I didn’t plug in my Zigbee stick into the new setup until I was sure that it was running (to avoid issues related to internal packet counters being out of sync).

Moving from an SDCard to an SSD on a raspberry pi (which I suppose you are doing) changes the boot sequence, but I think that you should be able to restore from a backup on a fresh install or use a method similar to the one I used eventually.

Fete · June 26, 2022, 10:32am

Thank you for your reply!

I did try to restore from a backup on a fresh install made by Raspberry Pi imager on a Windows PC.

I was trying to move HA to the SSD for the purpose of avoiding a future problem with corrupt SD-card which seems to be very common. Mine has been running for about 11 months now so I figured it could happen any time.

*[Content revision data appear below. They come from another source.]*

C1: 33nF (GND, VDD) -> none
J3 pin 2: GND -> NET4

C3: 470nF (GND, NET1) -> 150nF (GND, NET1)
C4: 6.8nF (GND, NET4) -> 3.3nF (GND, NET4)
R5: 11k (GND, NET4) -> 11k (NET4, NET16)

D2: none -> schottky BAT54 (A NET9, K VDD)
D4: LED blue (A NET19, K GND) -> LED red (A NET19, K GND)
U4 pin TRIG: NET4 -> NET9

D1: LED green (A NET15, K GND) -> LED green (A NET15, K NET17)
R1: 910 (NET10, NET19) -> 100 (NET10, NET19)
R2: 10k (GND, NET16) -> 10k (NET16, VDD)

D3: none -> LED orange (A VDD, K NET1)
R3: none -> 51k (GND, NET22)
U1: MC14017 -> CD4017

Didn’t expect this new problem to arise though…

I guess I cold try to restore from the latest backup again, but I doubt that it will make any difference… I mean, it’s the same info being written to the SSD again…

le_top · June 26, 2022, 10:42am

There is an other ‘restore from a backup’ guide here: How to restore a backup .

I just wanted to share my experience and “not in the book” method.

Fete · June 26, 2022, 11:01am

Thanks! I read that and as it says

" 1) Fix the issue that caused the crash.

There is little point restoring if it is just going to happen again."

I really hope that someone will come along here and see what’s causing this.

I try to deal with the warnings and errors put in the core log, but HA just keeps going down… Frustrating!

The not in the book method you did, how is that different from just cloning the HDD?

le_top · June 26, 2022, 1:10pm

Cloning the HDD also clones the MBR, the partition table, and partitions that IMHO are used for startup, possibly supervisor and some other stuff.

In my case that did not work out - maybe the MBR was not fine, the partition alignment was not ok, or whatever. Cloning resulted in a boot issue on my NUC that is also mentionned somewhere on this forum.

So by setting up a fresh system, the MBR, partition table and other partitions are set up as new, and booting that system on my NUC worked. So by then copying only the last partition where the configuration files, data, and add-ons are located (and possibly also the actual HA code), the boot setup/system is from the fresh install but the data from the previous install.

Fete · June 26, 2022, 4:13pm

I see, thank you for elaborating!

In my case I really don’t want to make another install or restore.

The problem continues, HA goes up and down, up and down… Seems like when it’s up, a certain way to make it crash is to ask for logs or check statistics from various entities.

This is really frustrating and the WAF is seriously damaged.

If anyone could tell me where to look or what I might try, I would be really grateful

Fete · June 27, 2022, 5:49am

Got this, out of memory. Anyone seen that before?

Fete · June 27, 2022, 7:39pm

Now I’m thinking it might be related to the memory swap. Seems to fill up quickly and it’s at 100%.

I will try my best to resolve this issue, and I will post here what fixed it, when I get it sorted it.

My next move will probably be to try and increase the size of available memory for the swap, or try to disable addons and integrations one by one until I find the culprit.

Still grateful for any help!

Fete · June 27, 2022, 7:49pm

Also getting this:

stevemann · June 27, 2022, 7:56pm

I would expect this with a marginal power supply.

I have “migrated” my HA twice. The first time from a Pi3 to a Pi4, and the second to an Intel NUC. In both cases I did a snapshot/backup and on the new system do a fresh install of HA, followed with a restore from the snapshot.

CO_4X4 · June 27, 2022, 8:29pm

I’ve done a few SD to SSD migrations of HomeAssistant and it always works fine - except the one thing you have to be aware of is that your database may have gotten corrupted when you restored because it was backed up while open (you can resolve this by stopping HA via ha core stop and backing up the database and once you restore everything then hand-copy the DB over and start HA again).

For me, this upgrade always is followed by upgrading to MariaDB so that restoring isn’t as much of a potential problem. It could be that you just have some left over junk and a bad DB causing you headaches.

Fete · July 22, 2022, 10:37am

After increasing swap size as per these instructions:
How to increase the swap file size on Home Assistant OS HA is back up and stable again.

Now the swap usage is about 25-30%, instead of 99-100% as it were when HA froze and crashed.

Would sincerely recommend anyone with the same problem to try the above method.

Thank you to all the nice ppl who replied in this thread